Mosca, stazione Yaroslavskiy, h 23:38 di lunedì 4 luglio 2016
– So, have a nice trip. And remember: never ever, under any circumstances, give your ticket to somebody else. You have to keep it with you. Always.
– Ok, I’ll be careful, I promise. Thank you. Take care.
Dopo un breve saluto all’addetto notturno alle informazioni della stazione Yaroslavskiy, mi dirigo verso il binario. Il treno è già lì. Sarà il buio, sarà l’emozione di partire – anche se da Torino sono partita molti giorni fa – ma se qualcuno mi dicesse che va a Hogwarts non faticherei a crederci.
Controllo per la centesima volta il biglietto. Carrozza 5, letto 15. Chissà chi saranno i miei compagni di cuccetta. Chissà dove mi addormenterò stanotte.
Davanti a ogni vagone ci sono due controllori, posizionati ai due estremi, in corrispondenza delle scale di accesso, per tenere d’occhio chiunque voglia salire o scendere. Il mio treno arriva da Beijing, quindi il personale è cinese.
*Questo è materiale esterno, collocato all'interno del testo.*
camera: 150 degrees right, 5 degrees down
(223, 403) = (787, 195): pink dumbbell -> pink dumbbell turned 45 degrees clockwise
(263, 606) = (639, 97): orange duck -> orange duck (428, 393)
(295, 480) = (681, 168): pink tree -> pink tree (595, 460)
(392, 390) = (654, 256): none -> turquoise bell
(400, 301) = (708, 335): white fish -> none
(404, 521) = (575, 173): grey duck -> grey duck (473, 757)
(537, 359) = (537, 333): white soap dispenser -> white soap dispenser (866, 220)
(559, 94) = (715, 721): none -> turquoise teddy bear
Mi avvicino alla scaletta, stringendo in mano il passaporto e il carnet di biglietti, accuratamente piegato in modo da esporre in cima il titolo di viaggio per la prima tratta che ho scelto, Mosca – Irkutsk.
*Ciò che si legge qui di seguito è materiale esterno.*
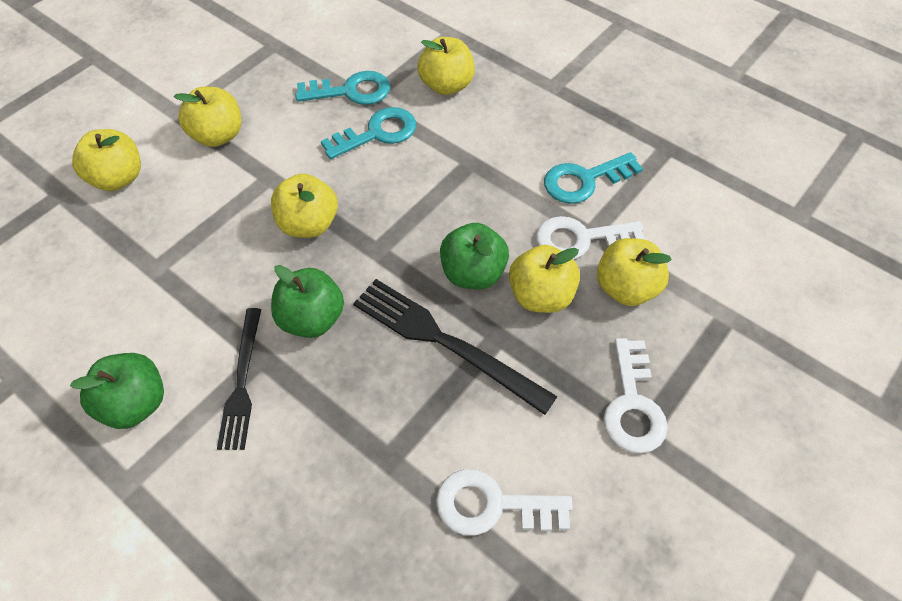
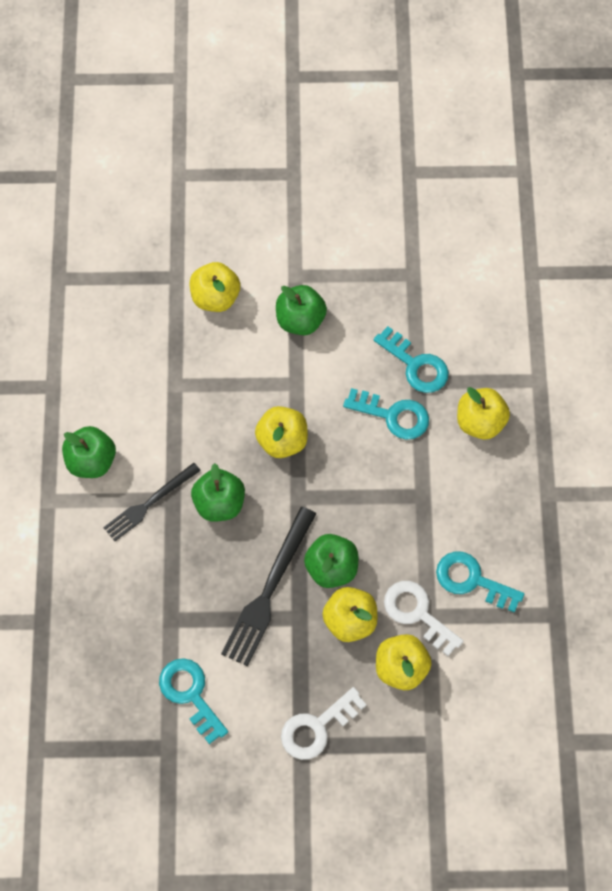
camera: 50 degrees right, 10 degrees up
(218, 136) = (300, 320): yellow apple -> green apple
(445, 342) = (268, 591): black fork -> black fork turned 150 degrees counterclockwise
(492, 505) = (190, 694): white key -> turquoise key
Il controllore non capisce l’inglese. Guarda la documentazione tra le mie mani, la indica e poi indica il suo petto: “devi consegnarmela”, sta provando a dirmi.
Scuoto la testa, metto ancora più in evidenza il biglietto, che ora tengo con due mani. Il passaporto l’ho messo in tasca, a scanso di equivoci.
“Non esiste proprio. Controlla, è tutto a posto, e fammi salire.”
Il controllore inizia a sua volta a scuotere la testa, poi indica di nuovo i miei documenti e il suo petto. Inizia un gioco di sguardi, tra due persone appartenenti a due culture antitetiche:
“Vuoi partire? Devi fidarti.”
“Come faccio a sapere che rivedrò i miei biglietti?”
“Non puoi saperlo. Devi scegliere: se ti fidi, partirai. Se non ti fidi, il tuo cuore rimarrà per sempre su questa banchina, sulla banchina del binario 11 della stazione Yaroslavskiy di Mosca.”
Allungo il carnet di biglietti senza rompere il contatto visivo.
Il controllore lo prende, così, intero come gliel’ho passato, e sparisce per i successivi tre giorni.
Cosa vuol dire viaggiare?
Vuol dire rompere gli schemi e fare un salto nell’ignoto. Vuol dire fidarsi: di persone che non conosci, di una cultura che ancora non hai neanche intuito – se non nelle storie che hai letto e che ti hanno obbligata a partire – il tutto, in posti a te estranei.
Viaggiare è coraggio, è adrenalina che ti fluisce nel corpo e ti ricorda che sei viva, più viva che mai.
Il tema del viaggio, fisico e introspettivo, nasce con l’umanità stessa. La civiltà e il progresso germogliano dalla voglia di allargare i propri orizzonti, di andare oltre.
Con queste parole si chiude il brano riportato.